『今日は泊まっていってよ。2階の空き部屋、物置き場になっちゃってるけど、あとで僕、荷物どかすから』
ホワイト・ヘイヴン市内のマーティンの自宅。レストランでの会食後、マーティンはシリルとマーカスを自宅に招き入れる。午後9時45分。ふたりを廊下に通すと、マーティンは外の凍てつく寒さから逃れるべく、素早くパタンと玄関ドアを閉めた。
『今、暖炉に火を着けるね。座ってて』
マーティンは台所兼食堂のテーブルを指さすと、マッチを擦り、火を着ける。シリルとマーカスは黙って椅子に腰掛けた。

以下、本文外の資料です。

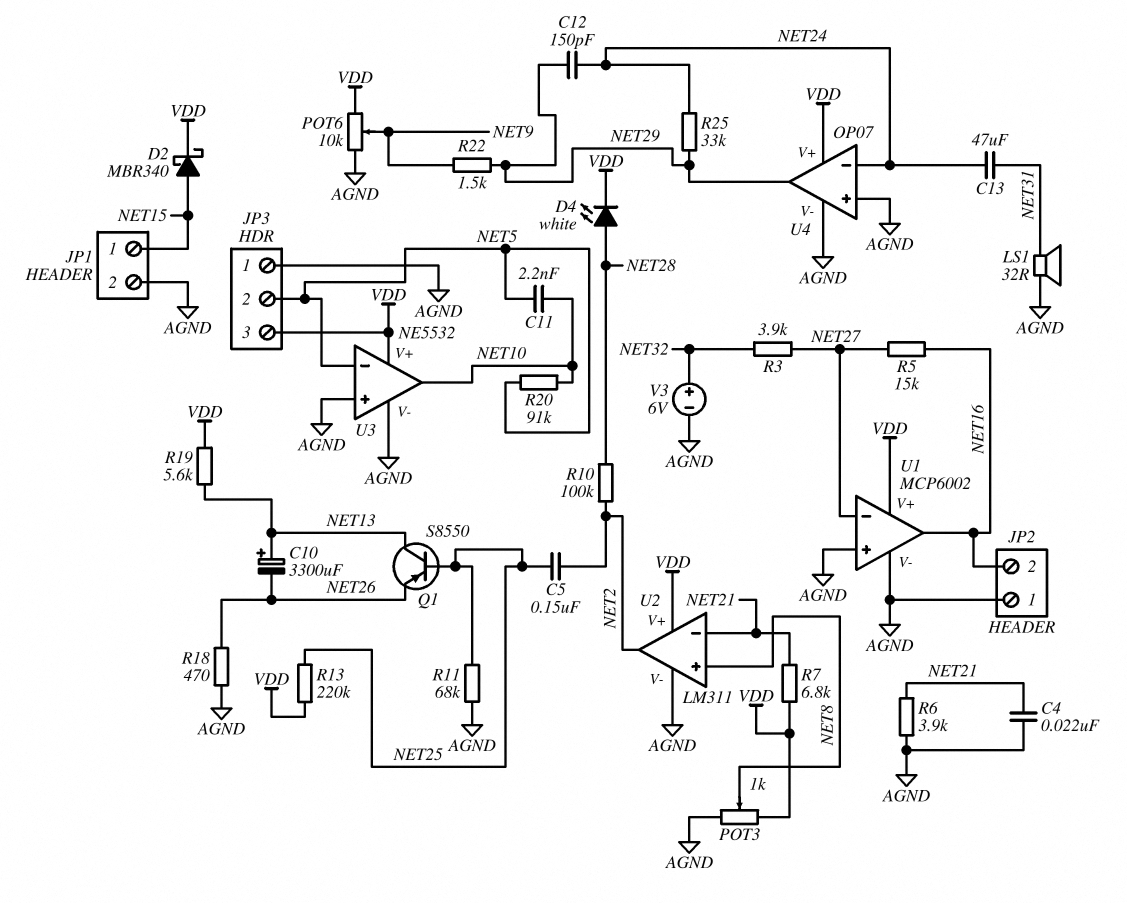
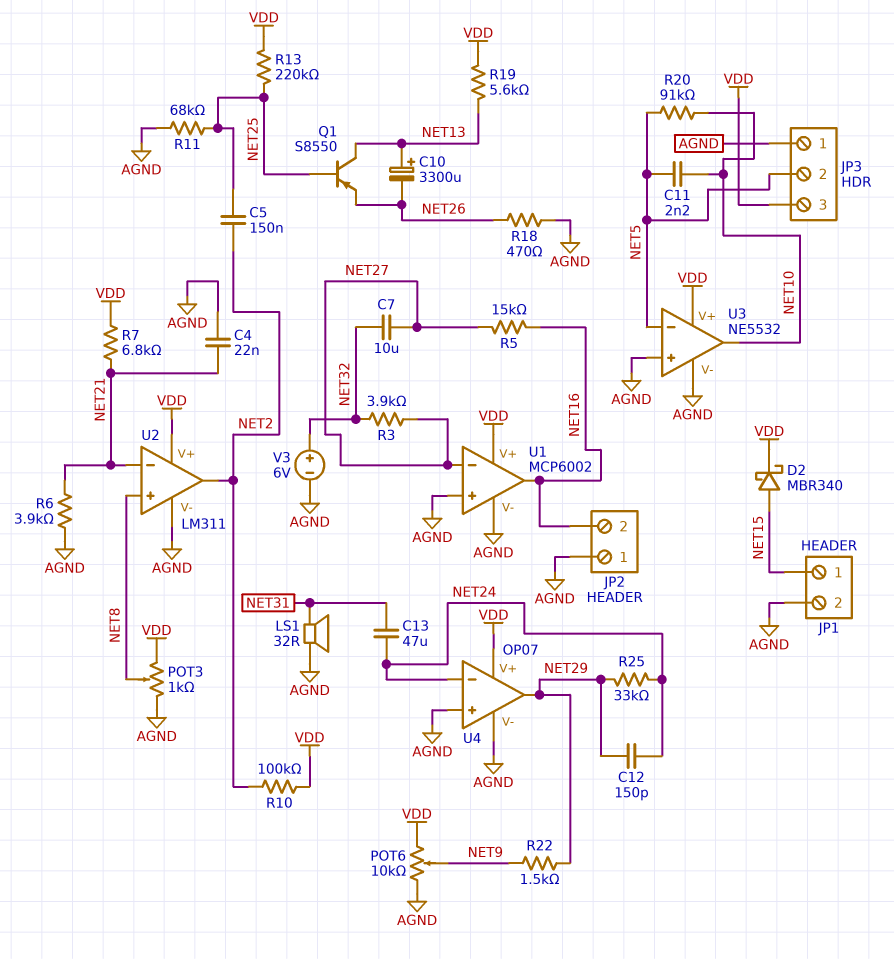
C7: none -> 10uF (NET27, NET32)
D4: LED white (A NET28, K VDD) -> none
R10: 100k (NET2, NET28) -> 100k (NET2, VDD)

『もう遅いから、カフェインものはやめておいたほうがいいね。薬草茶とか、飲んでみる?』
マーティンはコンロ横に並べられたガラス瓶のうちひとつを掴み、上下左右に振りながらふたりに見せる。ふたりは静かにうなずいた。食事中あれだけ元気だったマーカスも、微笑んではいるものの先程までとは何となく様子が違う。シリルはポケットからハンカチを取り出して鼻をかんだ。
『申し訳ない、あんな醜態をさらして』
シリルは泣き腫らした目でマーティンに謝罪する。マーティンは即座に首を横に振って答えた。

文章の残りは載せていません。